No one had a bigger win on Alberta election night than Danielle Smith. Her UCP (and this is definitely her party now) won a solid majority of seats and a majority of the popular vote (how many parties win elections in this country with over 50 percent of the popular vote?). And she won the way she said she would—sweep the rural areas and win enough seats in Calgary to tie the knot.
She overcame her own nay-sayers. Former premier Jason Kenney had warned about the party crazies and one conservative pundit warned that if Smith became leader the NDP would win the next election and rule for 20 years. She has put the lie to that.
Indeed, she won double. Her party not only won the election but she moved it much further right, i.e. in her direction. Some moderate conservatives voted NDP because of her, but she more than made up for that by sweeping up the supporters of the far right parties who virtually disappeared in this election. As a result, the UCP’s popular vote was almost as strong as in 2019.
In Calgary the party lost seats, including a handful of cabinet ministers, but they were mostly urban moderates and their loss simply leaves the right-wing stronger.

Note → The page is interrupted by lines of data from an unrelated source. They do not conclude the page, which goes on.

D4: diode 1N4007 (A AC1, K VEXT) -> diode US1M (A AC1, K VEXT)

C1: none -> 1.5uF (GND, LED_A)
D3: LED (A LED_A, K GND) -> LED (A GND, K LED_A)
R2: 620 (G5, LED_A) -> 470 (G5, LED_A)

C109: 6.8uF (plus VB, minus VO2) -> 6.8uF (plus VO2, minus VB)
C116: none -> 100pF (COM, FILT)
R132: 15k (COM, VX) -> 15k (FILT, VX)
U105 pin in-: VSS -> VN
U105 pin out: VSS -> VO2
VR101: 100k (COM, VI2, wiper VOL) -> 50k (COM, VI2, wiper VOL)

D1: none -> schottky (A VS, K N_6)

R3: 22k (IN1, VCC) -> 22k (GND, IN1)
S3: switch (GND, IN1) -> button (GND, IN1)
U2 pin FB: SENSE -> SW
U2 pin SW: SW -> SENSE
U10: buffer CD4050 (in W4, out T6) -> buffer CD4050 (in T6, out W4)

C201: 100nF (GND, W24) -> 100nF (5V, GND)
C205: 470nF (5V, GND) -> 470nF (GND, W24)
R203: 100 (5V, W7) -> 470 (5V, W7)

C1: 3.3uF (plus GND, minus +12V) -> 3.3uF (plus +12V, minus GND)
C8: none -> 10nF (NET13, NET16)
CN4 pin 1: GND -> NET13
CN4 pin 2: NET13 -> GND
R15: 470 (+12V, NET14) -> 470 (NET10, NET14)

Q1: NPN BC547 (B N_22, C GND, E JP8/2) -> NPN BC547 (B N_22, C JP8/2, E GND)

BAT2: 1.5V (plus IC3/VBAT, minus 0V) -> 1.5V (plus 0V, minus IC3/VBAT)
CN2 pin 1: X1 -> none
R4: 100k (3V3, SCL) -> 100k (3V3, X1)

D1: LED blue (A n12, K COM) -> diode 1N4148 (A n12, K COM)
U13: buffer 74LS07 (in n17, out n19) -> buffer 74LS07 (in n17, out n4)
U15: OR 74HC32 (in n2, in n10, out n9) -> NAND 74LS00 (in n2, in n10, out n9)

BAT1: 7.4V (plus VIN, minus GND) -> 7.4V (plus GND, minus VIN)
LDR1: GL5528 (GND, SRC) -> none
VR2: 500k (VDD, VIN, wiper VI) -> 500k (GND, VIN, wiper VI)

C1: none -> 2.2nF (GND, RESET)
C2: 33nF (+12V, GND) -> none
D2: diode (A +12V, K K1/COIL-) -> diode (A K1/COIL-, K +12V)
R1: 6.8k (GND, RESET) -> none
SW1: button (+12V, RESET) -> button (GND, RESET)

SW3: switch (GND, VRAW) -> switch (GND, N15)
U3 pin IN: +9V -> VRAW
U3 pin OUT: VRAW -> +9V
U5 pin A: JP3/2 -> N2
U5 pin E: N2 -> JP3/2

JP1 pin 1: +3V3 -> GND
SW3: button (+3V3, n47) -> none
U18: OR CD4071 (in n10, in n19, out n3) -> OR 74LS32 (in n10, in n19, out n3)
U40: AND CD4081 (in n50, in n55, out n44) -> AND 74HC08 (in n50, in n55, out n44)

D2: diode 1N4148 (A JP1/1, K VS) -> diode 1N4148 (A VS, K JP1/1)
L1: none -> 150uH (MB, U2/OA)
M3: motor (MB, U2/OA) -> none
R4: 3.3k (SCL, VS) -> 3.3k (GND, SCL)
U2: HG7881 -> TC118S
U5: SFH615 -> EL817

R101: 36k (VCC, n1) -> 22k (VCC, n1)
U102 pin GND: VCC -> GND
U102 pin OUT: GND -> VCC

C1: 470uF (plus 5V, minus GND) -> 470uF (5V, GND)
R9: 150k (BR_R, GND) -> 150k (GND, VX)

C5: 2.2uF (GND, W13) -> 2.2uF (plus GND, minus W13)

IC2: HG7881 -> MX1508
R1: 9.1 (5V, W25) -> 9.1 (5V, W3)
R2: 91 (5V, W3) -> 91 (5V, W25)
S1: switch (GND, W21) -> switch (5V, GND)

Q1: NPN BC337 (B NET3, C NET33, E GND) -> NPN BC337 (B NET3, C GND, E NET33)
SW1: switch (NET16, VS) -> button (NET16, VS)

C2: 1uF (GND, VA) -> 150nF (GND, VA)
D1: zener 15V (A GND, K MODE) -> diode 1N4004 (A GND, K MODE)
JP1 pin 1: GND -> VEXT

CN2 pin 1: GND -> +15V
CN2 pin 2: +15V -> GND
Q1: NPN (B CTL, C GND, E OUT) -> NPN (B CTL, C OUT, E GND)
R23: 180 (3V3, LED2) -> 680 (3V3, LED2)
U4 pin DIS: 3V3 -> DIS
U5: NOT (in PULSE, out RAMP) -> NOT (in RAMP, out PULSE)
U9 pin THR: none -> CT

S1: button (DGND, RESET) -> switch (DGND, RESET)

I’ve lived most of my life in Alberta and that means most of my life under Conservative provincial governments. They have followed, to a greater or lesser degree, the political credo set by Peter Lougheed when he first brought the party to power in 1971—moderate conservatism.
The UCP is not that party. This is the most rural-based and right-wing government since Social Credit. I fear Alberta could be a very different province in 2027.
I have one consolation. The incumbent in my riding, former NDP finance minister Joe Ceci, won handily. I will, at least, be represented by the Orange. But the province as a whole is solid Blue, and in Danielle Smith’s shade. It is truly her government.
So what will the lady do? Plunge us into four years of right-wing populism? Or will she follow the Lougheed path, reflect most Albertans, and sensibly govern with moderate conservatism? Unfortunately, sensible is not one of Danielle Smith’s strong points. The province’s future awaits.